Вслед за этим он сразу перевел разговор на другое:

— А где ключ от кладовой?

Джейк полез под стойку бара, вытащил длинную отмычку и протянул хозяину.

— Там изрядный кавардак, будь осторожен, ноги не переломай!

Джим молча подошел к тяжелой двери позади бара, открыл ее и переступил порог. Некоторое время он постоял, давая глазам привыкнуть к темноте, и, когда, наконец, стало видно, куда идти, направился к окошку в глубине комнаты. Как только жалюзи поднялись кверху, в запыленную кладовую ворвались потоки дневного света, а на губах хозяина салуна появилась гримаса, как от зубной боли. «Изрядный кавардак» — это лишь наполовину подходило для описания того, что открылось его взору.

Всевозможные вещи, среди которых многие вообще не имели отношения к тому, чем занимался Джим, были развешаны, рассованы, растолканы во все углы. Джим даже удивился, каким образом ему еще удалось добраться до окна. И только то, что требовалось в баре — напитки, бокалы — хранилось в порядке под прикрытием крепкой двери.
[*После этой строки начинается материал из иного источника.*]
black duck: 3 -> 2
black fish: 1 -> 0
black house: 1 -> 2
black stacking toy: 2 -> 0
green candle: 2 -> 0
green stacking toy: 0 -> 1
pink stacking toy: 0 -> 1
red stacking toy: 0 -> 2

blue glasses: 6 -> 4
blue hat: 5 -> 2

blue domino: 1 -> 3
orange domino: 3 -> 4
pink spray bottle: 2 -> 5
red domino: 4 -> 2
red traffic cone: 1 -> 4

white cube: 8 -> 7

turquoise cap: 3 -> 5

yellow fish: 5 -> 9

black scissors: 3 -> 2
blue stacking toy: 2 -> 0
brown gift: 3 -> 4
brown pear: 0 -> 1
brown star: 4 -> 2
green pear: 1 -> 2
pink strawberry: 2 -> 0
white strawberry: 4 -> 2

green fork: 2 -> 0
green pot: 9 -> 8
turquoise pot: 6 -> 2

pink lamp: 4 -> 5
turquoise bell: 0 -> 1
А еще там было огромное множество седел, ружей, револьверов в кобурах и без; там же стоял стеклянный прилавок, закрытый на висячий замок и доверху набитый кольцами и карманными часами. Все это принадлежало тем бедолагам, которые иногда до такой степени засиживались в «Кончике Хвоста», что вынуждены были отдавать вещи из за отсутствия звонкой наличности.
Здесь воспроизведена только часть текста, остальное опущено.